The Government are acutely aware of the importance of establishing an accessible and sensitive compensation scheme for victims of inflected blood. I am grateful to the noble Baronesses, Lady Meacher and Lady Brinton, for their Amendments 119MA, 119V and 119VA, which speak to the support for claimants who would be accessing the scheme. First, I want to be clear that the infected blood compensation authority will provide support to applicants and, within this support, will consider the provision of legal support services. The government amendment allows for that support to be provided for victims, and the House can expect the Government to work with the infected blood compensation authority on the support that is required.
The government amendments set the legal framework required to enable the Government to move quickly to establish a compensation scheme; they do not limit in any way the procedure for applications. However, the operation of a scheme must be efficient and user-friendly. In-person hearings, as proposed in one of the amendments, could extend the timeline for payments for individuals. We will need to consider that idea carefully, alongside the delivery of the scheme as a whole.
The Government also recognise the benefits of providing legal assistance to individuals accessing the compensation scheme. I shall take that point away with me, in the way that I have just indicated—and I refer noble Lords to government Amendment 119S in this connection.

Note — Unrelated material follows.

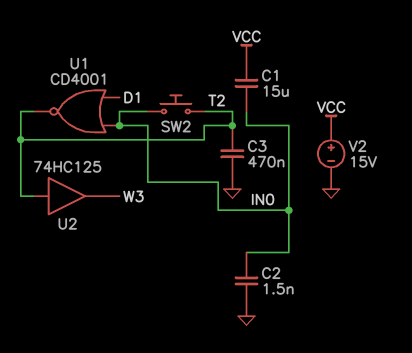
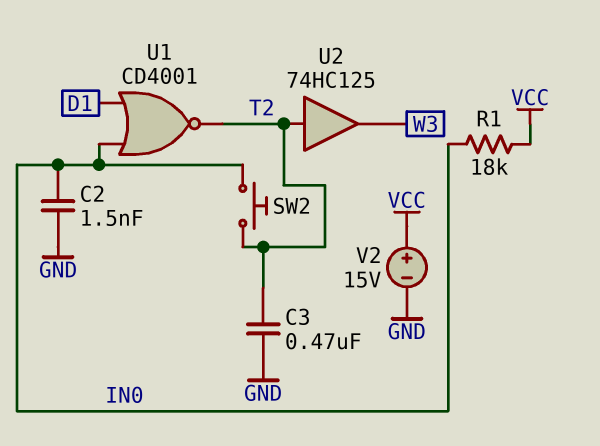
C1: 15uF (IN0, VCC) -> none
R1: none -> 18k (IN0, VCC)

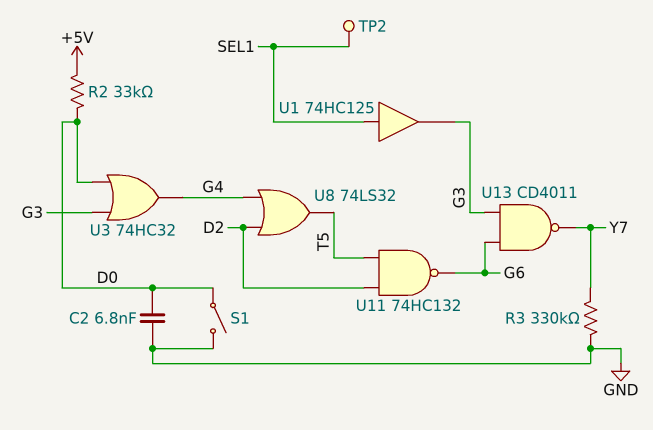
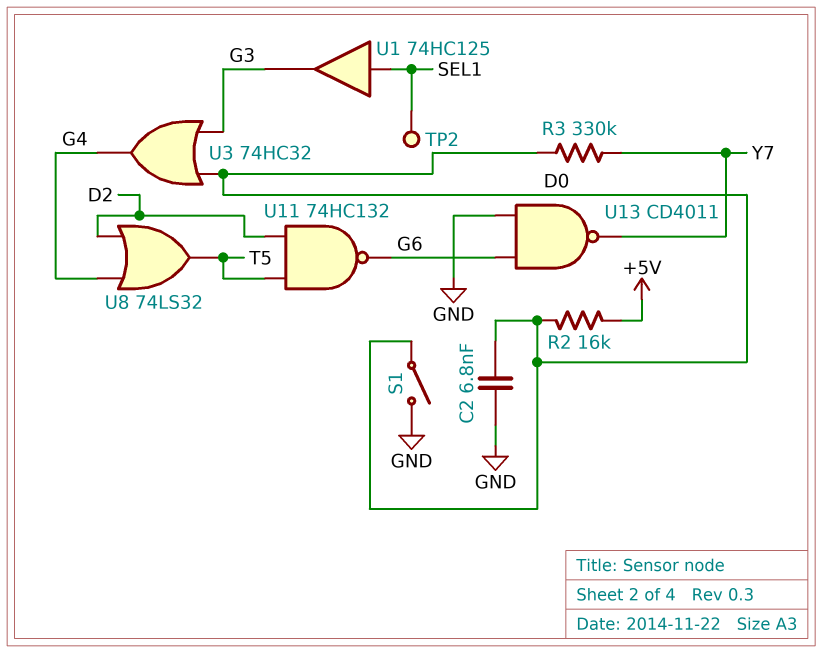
R2: 33k (+5V, D0) -> 16k (+5V, D0)
R3: 330k (GND, Y7) -> 330k (D0, Y7)
U13: NAND CD4011 (in G3, in G6, out Y7) -> NAND CD4011 (in G6, in GND, out Y7)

Leaving aside the fact that it would be undesirable to commit in this legislation to a panel of specific law firms to undertake government-funded work, it is important that any support provided is well considered against two principal benchmarks: first, that it provides the most benefit for claimants and, secondly, that it is consistent with the appropriate management of public funds.
I turn to Amendments 119CB, 119DA and 119DB, which introduce the word “harmed” into the government amendments that identify who may be eligible for compensation within regulations. I assure the noble Baroness, Lady Meacher, that the existing wording is sufficiently wide to capture all those infected and affected by the treatment of infected blood, and the additional drafting that she has suggested is not required.
Amendments 119J, 119P and 119T would change “may” to “must”. These amendments could inadvertently limit the breadth of what could be done under a general power and are therefore not considered appropriate at this stage. This is about having a process that is efficient for victims and that also allows for oversight of public money. I am very happy to meet noble Lords to discuss this issue further. Amendment 119P is a good example. If we were to change “may” to “must”, as that amendment proposes, it would be, as it were, dictating to the IBCA what it has to do. We are keen not to do that where we do not have to, because of the need to give the IBCA autonomy. I give that as an example.